Another, published in
Science Advances in February, concluded that AMOC was currently "on route to tipping."
There are already signs that AMOC has begun to stall over the last six to seven decades, Rahmstorf told
The Guardian, such as the cold blob in the North Atlantic that is defying global warming trends. The water in North Atlantic is also becoming less salty due to meltwater from the Greenland ice sheets and increased precipitation due to climate change. Less salty water is lighter and does not sink, interrupting the process that makes AMOC flow.

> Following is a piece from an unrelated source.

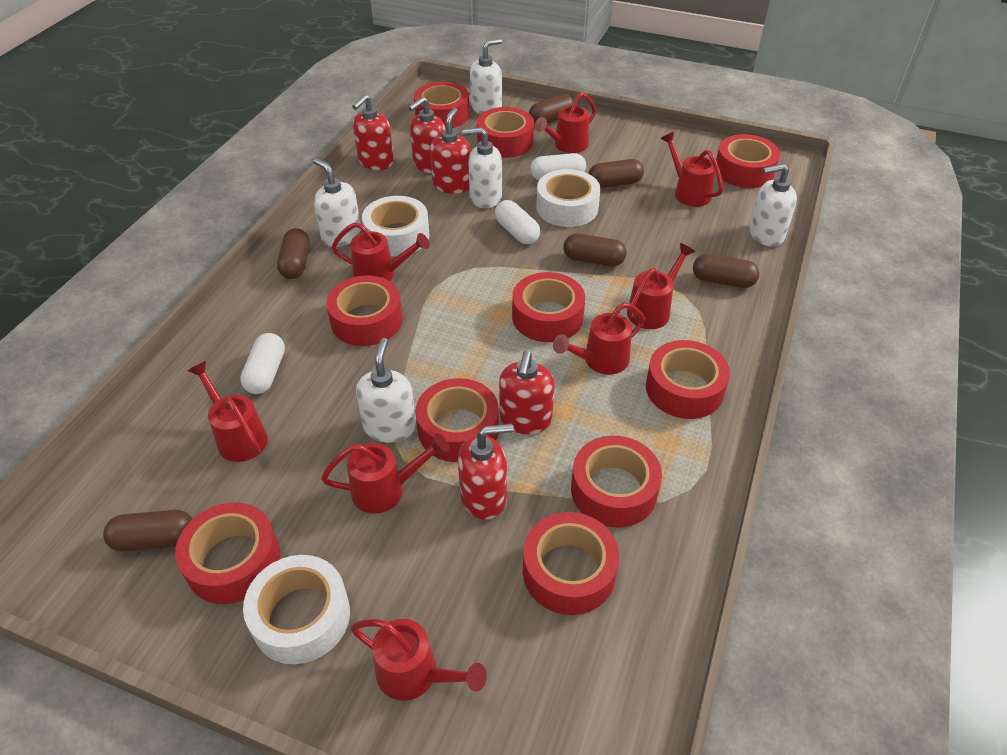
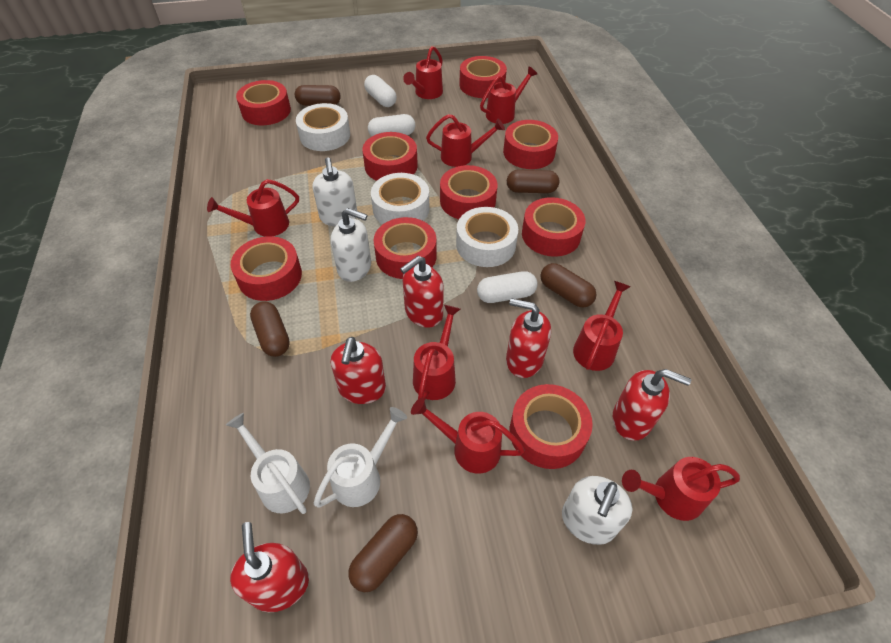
brown capsule: 6 -> 5
red tape: 10 -> 9
white soap dispenser: 5 -> 3
white watering can: 0 -> 2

"It is an amplifying feedback: As AMOC gets weaker, the subpolar oceans gets less salty, and as the oceans gets less salty then AMOC gets weaker," Rahmstorf explained. "At a certain point this becomes a vicious circle which continues by itself until AMOC has died, even if we stop pushing the system with further emissions."
"The big unknown here—the billion-dollar question—is how far away this tipping point is," Rahmstorf said.

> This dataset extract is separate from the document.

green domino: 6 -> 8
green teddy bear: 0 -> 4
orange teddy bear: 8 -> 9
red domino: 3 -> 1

The scientists acknowledged that the chance of the AMOC tipping "remains highly uncertain."
They continued:
The purpose of this letter is to draw attention to the fact that only 'medium confidence' in the AMOC not collapsing is not reassuring, and clearly leaves open the possibility of an AMOC collapse during this century. And there is even greater likelihood that a collapse is triggered this century but only fully plays out in the next.
Given the increasing evidence for a higher risk of an AMOC collapse, we believe it is of critical importance that Arctic tipping point risks, in particular the AMOC risk, are taken seriously in governance and policy. Even with a medium likelihood of occurrence, given that the outcome would be catastrophic and impacting the entire world for centuries to come, we believe more needs to be done to minimize this risk.
To respond to this threat, the scientists urged the council—a group that includes Denmark, Finland, Iceland, Norway, Sweden, Greenland, the Faroe Islands, and Åland—to launch a study of the risk posed to these countries by an AMOC collapse and to take measures to counter that risk.
"This could involve leveraging the strong international standing of the Nordic countries to increase pressure for greater urgency and priority in the global effort to reduce emissions as quickly as possible, in order to stay close to the 1.5°C target set by the Paris agreement," they wrote.
Johan Rockström, a letter signatory who leads the Potsdam Institute for Climate Impact Research,
wrote on social media that global politics, "particularly in [the] Nordic region, can no longer exclude [the] risk of AMOC collapse."
And there is one way that political leaders can stave off such a collapse, as well as other climate tipping points, according to Rahmstorf.
"This is all driven mainly by fossil fuel emissions and also deforestation, so both must be stopped," he told
The Guardian. "We must stick to the Paris agreement and limit global heating as close to 1.5°C as possible."